When it comes to praying about big decisions, I usually do try to carve out a specific time to sit and pray about it. A lot of times it works better if I pray on a walk, a run, or while folding laundry. Doing something active helps me get a lot less distracted. 

When it comes to big decisions, it can be hard to know how to pray. 

God doesn't want to simply hear what we think he wants to hear, or some pase like "Your will be done Lord." He wants to hear how much you don't want to move, or how much you want that job, or how you don't know how to deal with certain relationships in your life. You can pour out your heart to Him- the good, the bad, and the ugly. Friend, He knows it all anyway so don't hold back

More than once, I've been so overwhelmed or frustrated that I don't even know what to pray. In those moments I read/pray one of my favorite verses in the whole Bible: 

"And the Holy Spirit helps us in our weakness. For example, we don't know what God wants us to pray for. But the Holy Spirit prays for us with groanings that cannot be expressed in words." - Romans 8:26

How awesome is it that even when we don't know how to pray, all we need to do is ask the Holy Spirit to pray for us and He will? I will read this verse over and over and simply say, "Lord I don't know how to pray. Holy Spirit come."

Prayer is a practice and it just takes simple day to day moments like grace before meals or thanking Him for that delicious coffee. So when I mention in this series to "pray about it" or "take it to the Lord", all I mean is to go and talk with Jesus. Explain to Him how you're feeling, what you're concerned about, what you're excited about. He will meet you where you're at. I promise.

Seek wise/godly counsel. In non-christianese terms this means to seek out advice/opinions from you trust. 

Now if you're like me in many stages of my life, you're thinking "Um yeah sure that's a great idea Sarah... if I had someone I could ask." I've been there sister. I grew up in a town where I felt like I was the only Christian under the age of 30 and it felt very isolating. In this situation, I would tell you pray (there's that prayer thing again!) and ask for someone to be brought into your life. Seriously though, I've prayed (cried actually) for the Lord to bring a wise woman into my life and He has done it... more than once. I will say that it took awhile at one point (like a few years) which isn't the best when you're trying to seek godly counsel now. If that is your situation, then continue to pray for someone you can go to. If the Lord doesn't reveal anyone to you don't despair. Continue to go to Him with all your requests and trust that He will guide you; after all, His counsel is better than the counsel of the godliest 1000 men or women on this earth. 

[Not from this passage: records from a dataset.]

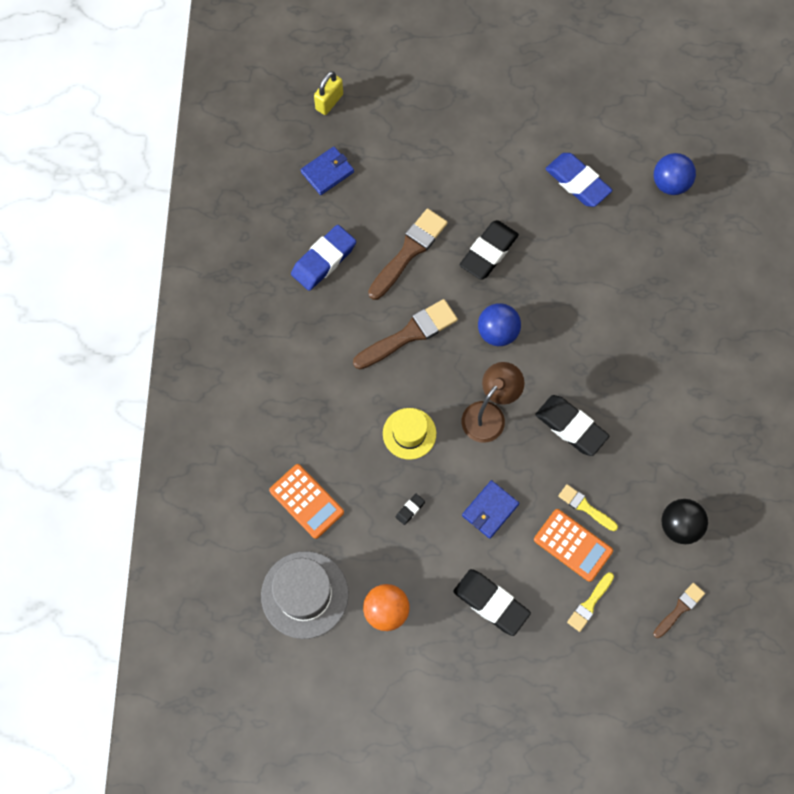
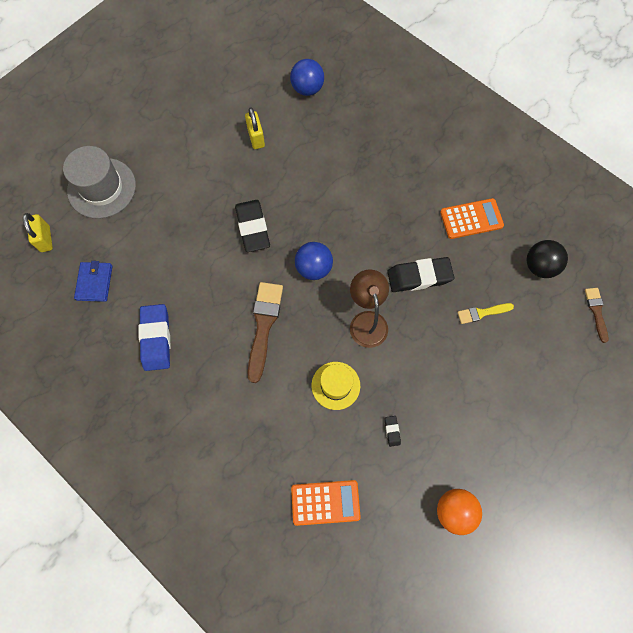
camera: 50 degrees left, 0 degrees up
(304, 594) = (396, 564): grey hat -> grey hat (102, 188)
(409, 251) = (204, 277): brown brush -> none
(490, 510) = (435, 376): blue wallet -> none
(491, 603) = (503, 430): black eraser -> none
(573, 545) = (502, 342): orange calculator -> orange calculator (471, 219)
(577, 182) = (256, 138): blue eraser -> yellow padlock
(589, 604) = (552, 365): yellow brush -> none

If you do have a person (or two) in mind, a few things to consider. Just because someone is your friend doesn't necessarily mean that you should go to them for godly counsel. In fact, I've found that my most trusted "advisors" in life have been several years older than me and not necessarily my best friend that I invite over for movie night. 

Some qualities that I've prayed for in a godly mentor/advisor/counselor are: 
-Someone older than me. I think life experience is absolutely invaluable, and I believe that certain wisdom is only gained by living life. (This isn't something set in stone, but I value age so much that for me it is a non-negotiable).

-A Jesus lover. I want someone who is seeking the Lord daily to be the one I go to for counsel (this constitutes the "godly" part of "godly counsel").

-Someone I get along with. This seems sort of ridiculous, but lets be honest. Are you going to take advice from someone that you don't even really like? I've been there done that; it didn't go well. 

-Same gender (I think this is non-negotiable. Seems like that should go without saying, but you'd be surprised.) 

I think parents can give great godly counsel (I mean 50+ years of Jesus seeking- how great is that??) But I also think in certain situations parents can be biased in their counsel. I've found that it often helps to have someone that is not related to me give counsel. If you're in the situation I mentioned above where you don't have someone in your life that you can go to for godly counsel, then by all means ask your parents! But I would encourage you to seek someone else that is not a relative to impart their wisdom. 

When I mention later in the series to "seek godly counsel", what I mean is go to the person you've identified and ask for their wisdom. Sometimes I will tell them the specifics of my situation and ask what they think (basically asking for advice). Sometimes I won't share specifics and instead simply ask them for prayer. If you do receive advice from them, always always always take it to the Lord in prayer. The person in your life, no matter how godly, is still human and they can and will make mistakes. Just because they say it, doesn't necessarily mean that it's right. So remember to always pray and be discerning about the counsel you receive. 


You will see pray about it and seek godly counsel over and over in this series. I hope the above helps give you some practicality behind what I'm talking about and I hope you'll refer back to this post as much as you need to as you seek the Lord's guidance in making big decisions. 

Tell me about your prayer life. What things have worked for you? What hasn't? What parts of prayer do you struggle with?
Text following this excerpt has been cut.